Genoa NFH Breaks Ground on New Interpretive Center
BY KATIE STEIGERMEISTER MIDWEST REGION EA and SUBMITTED BY DOUG ALOISI GENOA NFH
Credit: Kubala Washatcko Architects
Wisconsin 3rd district Congressman Ron Kind, state Congressional representatives, members of the Sac and Fox Tribe of Oklahoma, the National Scenic Byways Commission, and the local media helped Genoa National Fish Hatchery celebrate the commemorative groundbreaking for the future Great River Road Interpretive Center on August 21, 2013.
The new interpretive center will be located on site at the Genoa National Fish Hatchery in Genoa, Wisconsin. The Interpretive Center will house displays on the natural history of the Upper Mississippi River Region, and include the conservation story the hatchery has to play in aquatic species restoration and recovery. The project is being partially funded from a grant secured by the National Scenic Byways Program, part of the federal transportation budget. The grant is the first of its type for the Fisheries Program nationally, and the first use of Department of Transportation, Federal Highways -- National Scenic Byways funding of any type awarded to a national fish hatchery.

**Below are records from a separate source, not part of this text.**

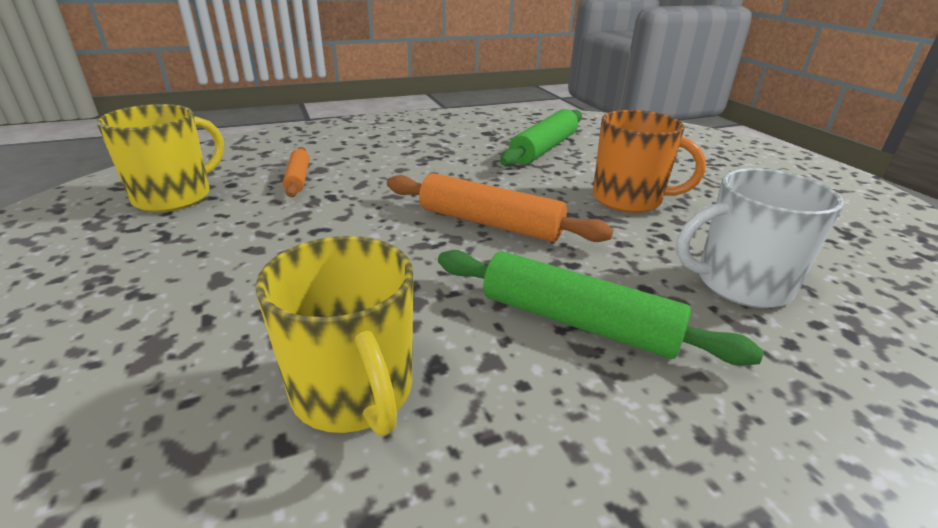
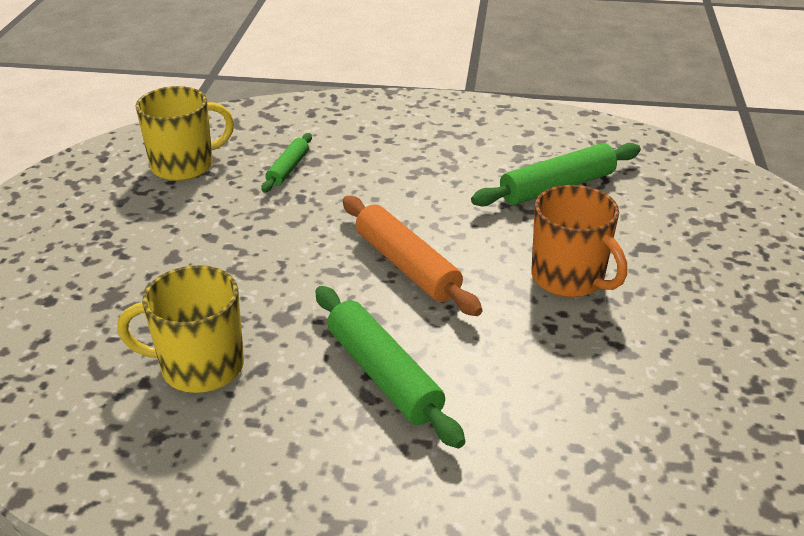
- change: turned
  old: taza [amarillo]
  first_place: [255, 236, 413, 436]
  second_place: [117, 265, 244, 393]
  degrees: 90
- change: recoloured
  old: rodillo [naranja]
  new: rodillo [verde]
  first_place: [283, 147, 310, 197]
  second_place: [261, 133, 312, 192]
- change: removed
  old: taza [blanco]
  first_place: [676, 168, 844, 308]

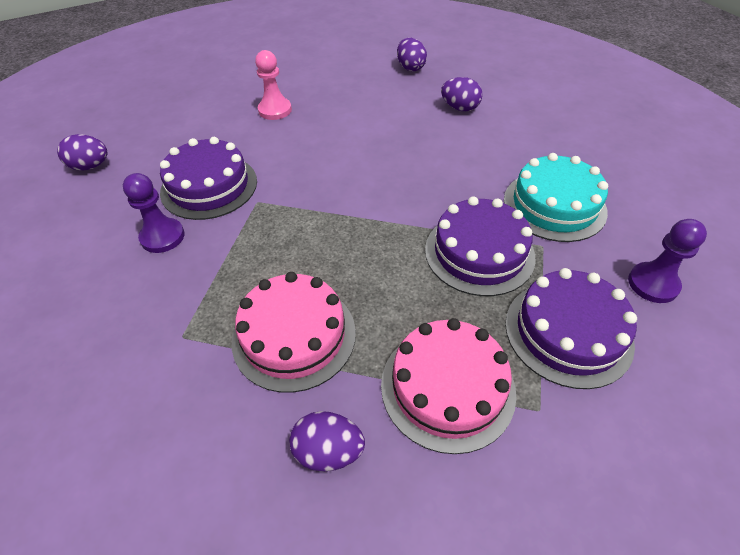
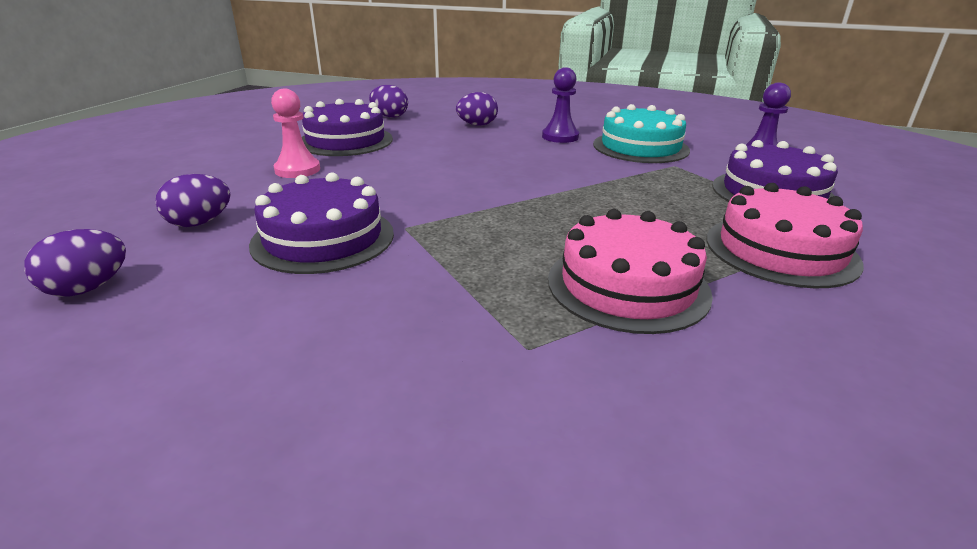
- change: moved
  old: peón [morado]
  first_place: [123, 173, 185, 253]
  second_place: [542, 67, 579, 143]
- change: moved
  old: huevo [morado]
  first_place: [289, 411, 365, 471]
  second_place: [155, 174, 231, 227]
- change: moved
  old: tarta [morado]
  first_place: [425, 196, 535, 296]
  second_place: [302, 99, 393, 156]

Elder Stella Nullake during the groundbreaking
ceremony. Credit: Jerry Weigel
The center will also focus on the intrinsic value of the Upper Mississippi River, including its history and natural resources. The center will also feature an exhibit on the last battle of the Black Hawk War, which was fought just south of the hatchery.
The value of the new interpretive facility lies within its accessibility to both local residents and travelers on the National Scenic Byway. The new facility will offer visitors opportunities to learn about the aquatic resources of the Upper Mississippi River Basin. Exhibits will feature the hatchery and its current programs, including the story of the freshwater mussel, and its past and present economic and ecological value. Visitors to the center will also be able to access the outdoor experiences at the hatchery through its wetlands boardwalk and by touring its extensive grounds and rearing areas.
An estimated 14,000 people per year visit Genoa National Fish Hatchery to view fish and aquatic species, and participate in educational and recreational programs. Visitation is expected to significantly increase after the facility is completed in 2014.